Part C: High Resolution Global Population Match: In this section we provide your Top 20 matches in the DNA Tribes database of all populations, including native peoples as well as Diaspora groups that expanded from their homelands and sometimes admixed with other populations in recent history. The geographical distribution of these matches indicates your closest genetic relatives today and the world communities where the genetic material you have inherited is shared.
Comments for this sample individual: The Global matches for this example individual include modern mixed communities throughout the Americas, in which Native Americans have mixed with Europeans (and in some places with Africans) during the past 500 years. For example, this individual’s DNA profile can be found in several modern Mexican and Central American populations at fairly similar frequencies. Global matches do not necessarily mean this individual’s ancestors lived in El Salvador (top match), but rather indicate the places where populations with a similar mixture of ancestry to our example Latino person live today.

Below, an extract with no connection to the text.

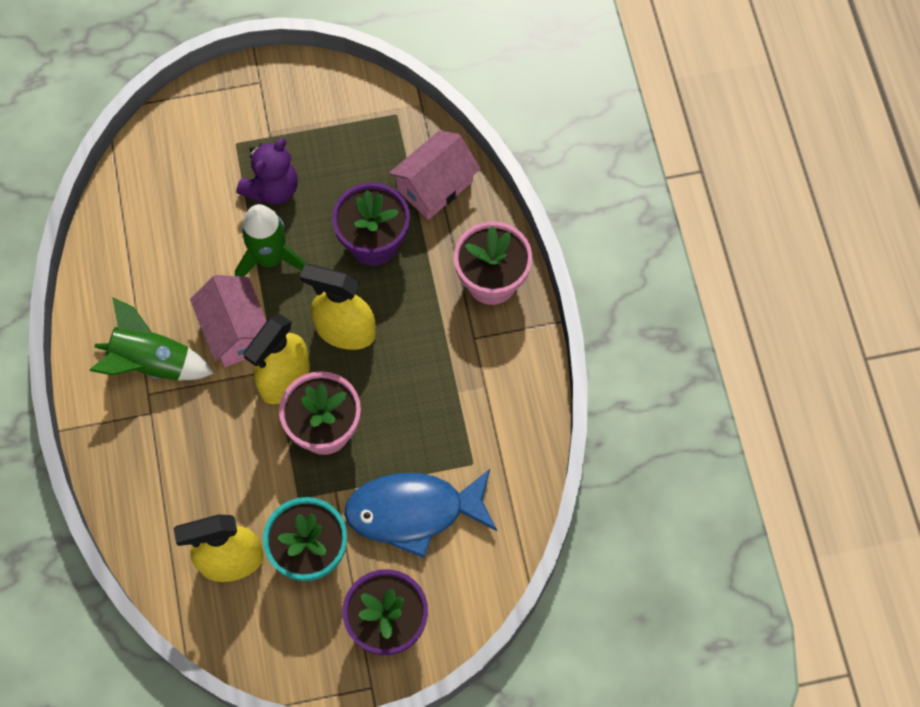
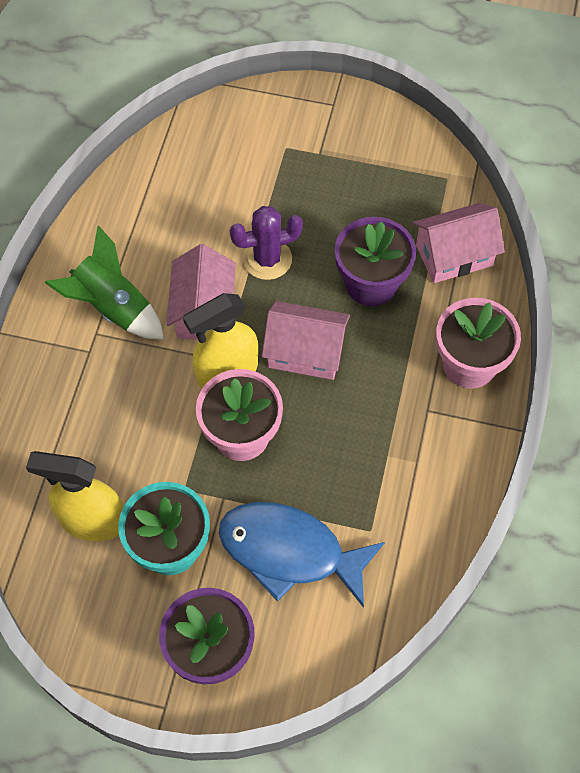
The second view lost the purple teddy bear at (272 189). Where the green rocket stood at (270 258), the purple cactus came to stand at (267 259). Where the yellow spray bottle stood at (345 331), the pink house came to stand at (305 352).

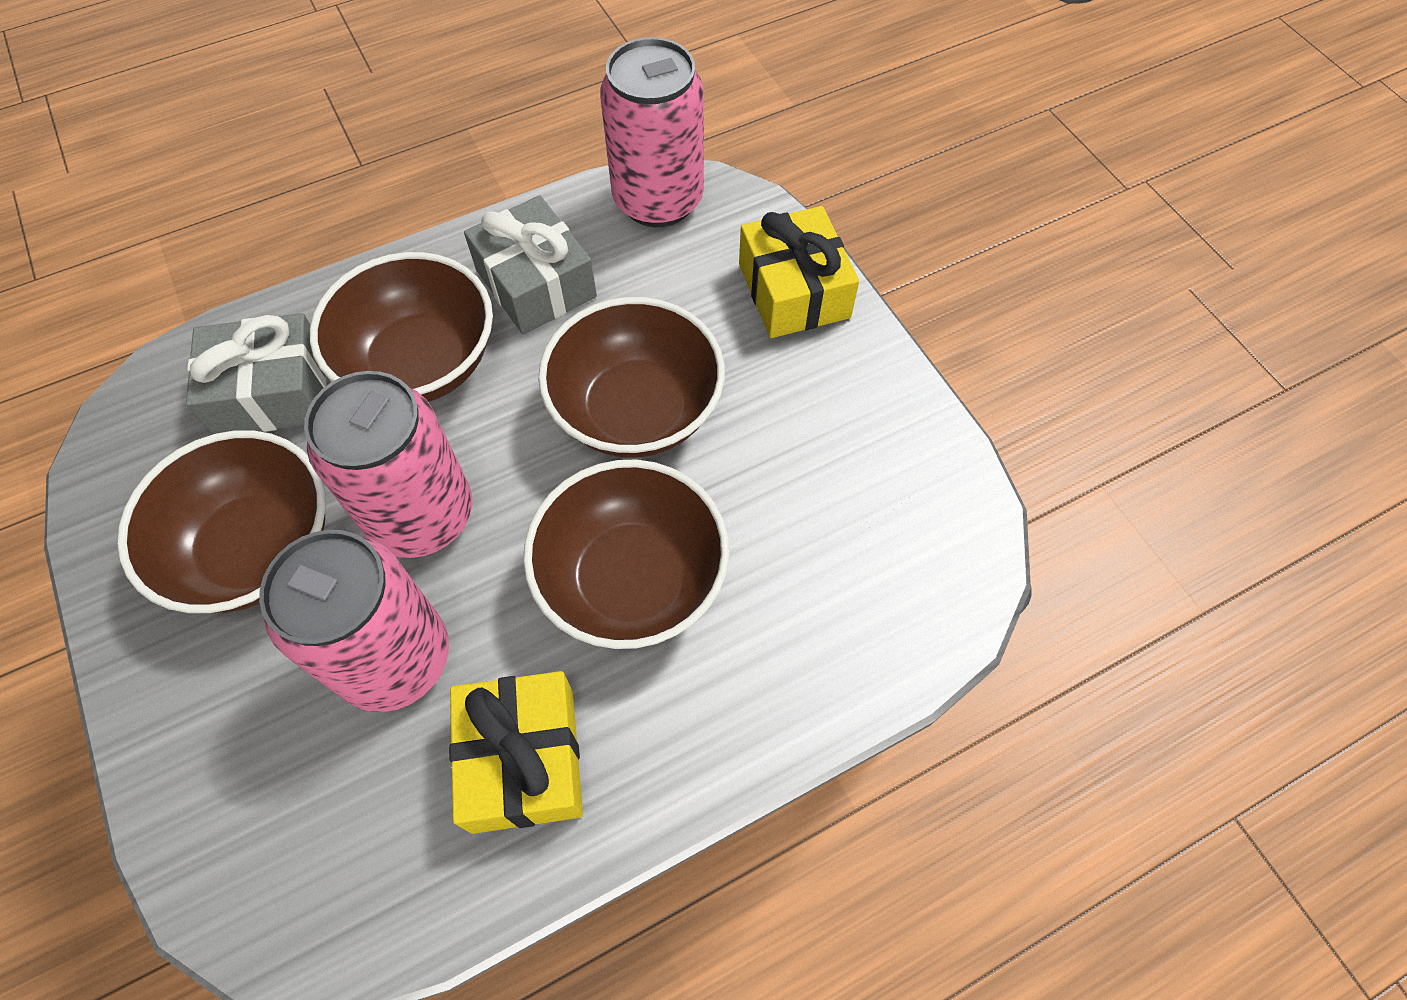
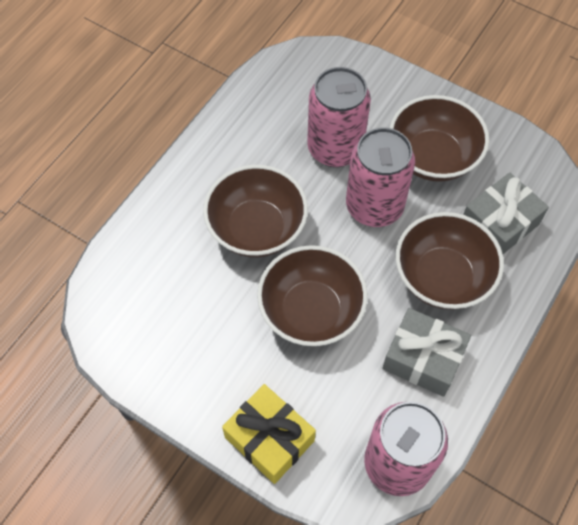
The second view lost the yellow gift at (523 760).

The global DNA match scores are substantially higher for this individual than the indigenous Native American MLI scores reported in Part B. For example, this individual’s MLI for El Salvador is 58,883 compared to 17,952 for the Chol Maya population. Thus, this example Latino person’s genetic make-up is 58,883 / 17,952 = 3.3 times more likely to occur in El Salvador than in the Chol Maya population. That is, this individual's combination of genetic material is more common in sampled modern Latin American (Hispanic) populations (e.g., El Salvador) where the mixture of European and Native American peoples has taken place and somewhat less common in unmixed Native American (e.g., Chol Maya) and European (e.g., Norway) populations.
Part D: High Resolution World Region Match World Region matches measure your genetic connections to major genetic World Regions identified by DNA Tribes using proprietary statistical algorithms. Each World Region is comprised of multiple populations that are geographically adjacent and genetically similar.
Comments for this sample individual: World Region results provide the most robust assessment of the person’s genetic connections to the world. They can often clarify individual Native and Global population match results. For instance, this sample individual’s DNA profile is most frequent in the Metis-Mestizo World Region (the highest MLI score) and less common in the Mesoamerican World Region (the second highest MLI score). This is consistent with the distribution of this person’s Native and Global population matches in Parts B and C, which are strongest in mixed Native American and Latin American (Diaspora) populations. More precisely, this individual’s DNA profile is most frequent in the mixed ethnicity Metis-Mestizo World Region, where it is 18,828 times more likely to occur than in the world as a whole. This individual’s second highest match is with the unmixed Mesoamerican World Region (MLI of 2,295). Hence, this individual’s genetic make-up is 18,828 / 2,295 = 8.2 times more likely to occur in the mixed Metis-Mestizo World Region than in the unmixed Mesoamerican World Region.
In addition, for this individual substantial MLI scores include other Native American and European World Regions (e.g., Grand Chaco and Iberian respectively). These secondary affiliations indicate that this example Latino DNA profile can also be found with lower likelihood in other World Regions.
Summary Comments: DNA Tribes ancestry test results for this person provide a detailed and comprehensive picture of their Latino ancestry including their closest genetic relatives among European, Native American, and Hispanic Diaspora populations and World Regions.